Um comunicado das Nações Unidas informa que um acordo foi fechado entre o secretário-geral, Ban Ki-moon, e o ministro das Relações Exteriores do Paquistão, Shah Mehmood Qureshi, definindo a natureza, a composição e os tipos de financiamento da comissão investigativa.
Bhutto, líder do PPP (Partido do Povo Paquistanês) --a principal formação opositora no país--, foi assassinada no dia 27 de dezembro do ano passado em Rawalpindi, perto de Islamabad, em um atentado suicida, enquanto fazia campanha para as eleições legislativas.
O tribunal antiterrorista de Rawalpindi acusou em junho como principal suspeito o líder taleban Baitulah Meshud e outros cinco cúmplices.
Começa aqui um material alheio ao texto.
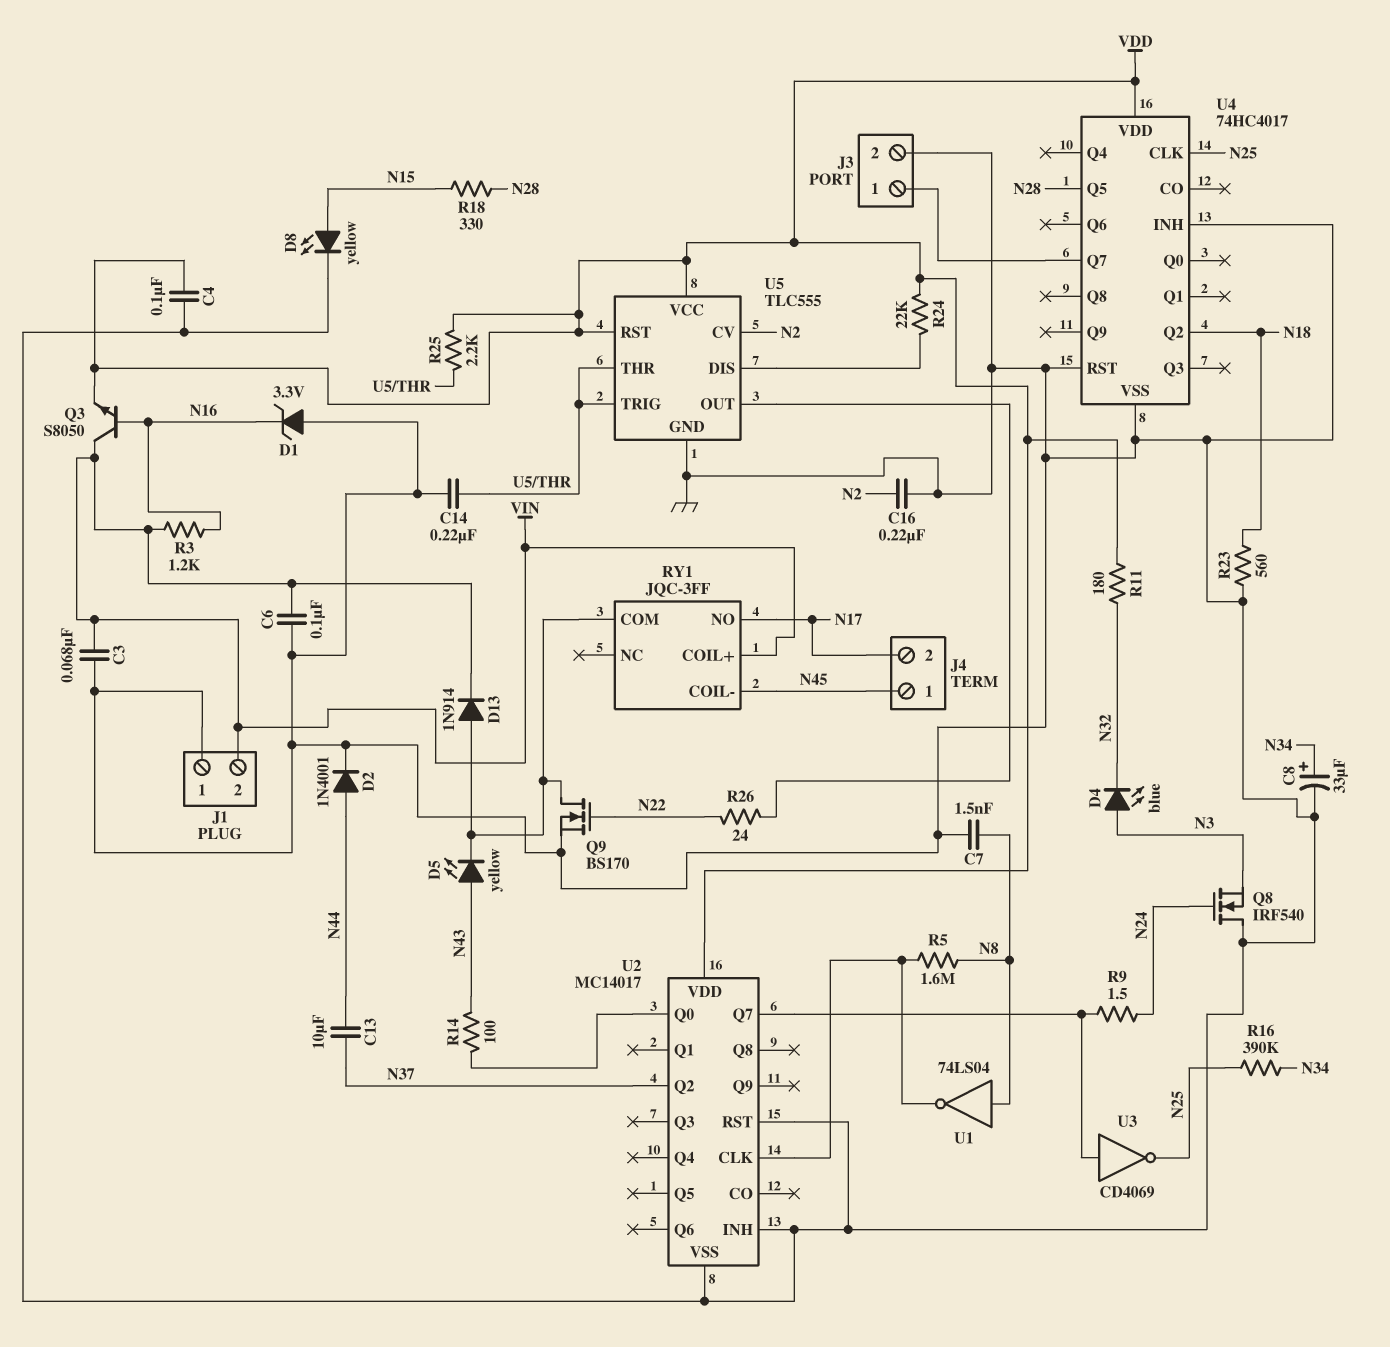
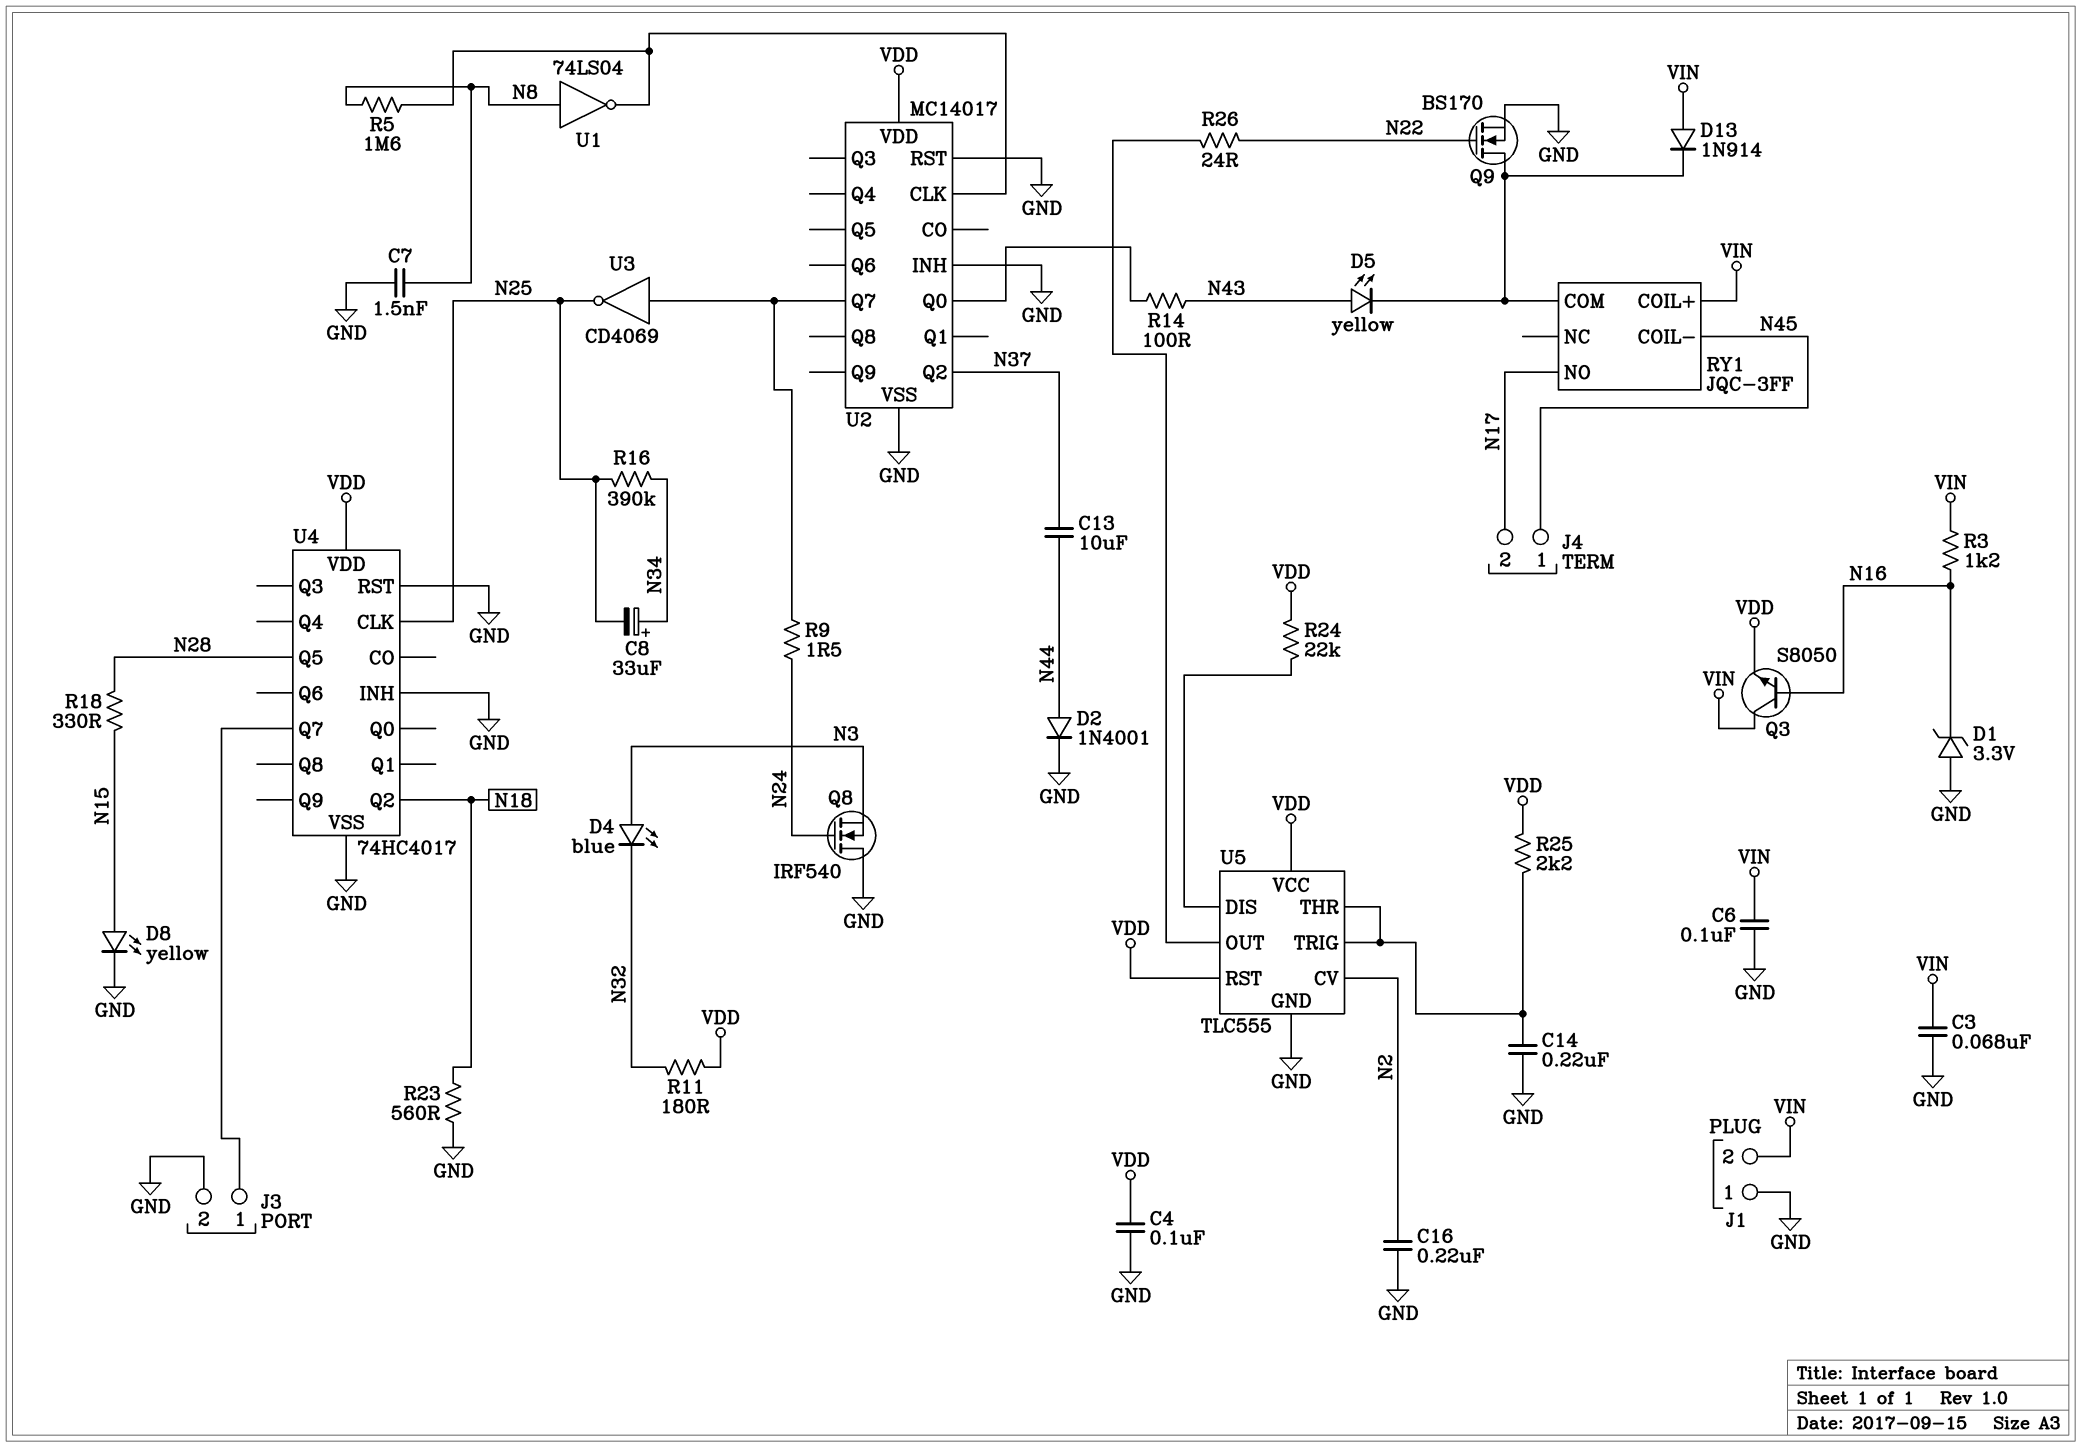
C8: 33uF (plus N34, minus GND) -> 33uF (plus N34, minus N25)
D13: diode 1N914 (A RY1/COM, K VIN) -> diode 1N914 (A VIN, K RY1/COM)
Bhutto morreu em 27 de dezembro em Rawalpindi após bater a cabeça por causa da forte explosão de uma bomba detonada por um terrorista suicida, segundo as conclusões dos investigadores paquistaneses e da equipe da Scotland Yard que ajudou a esclarecer o assassinato.
Um dos acusados, identificado como Bilal, foi quem supostamente disparou contra Bhutto e detonou os explosivos que carregava, enquanto Ullah estava pronto para agir caso a ex-primeira-ministra saísse pela outra porta do carro. Ullah fugiu de Rawalpindi na manhã seguinte.
Antes das eleições de 18 de fevereiro, o governo paquistanês atribuiu o atentado à rede terrorista Al Qaeda, de Osama Bin Laden, e a insurgência taleban vinculou alguns dos detidos com Meshud, que lançou uma ordem de captura contra ele em março.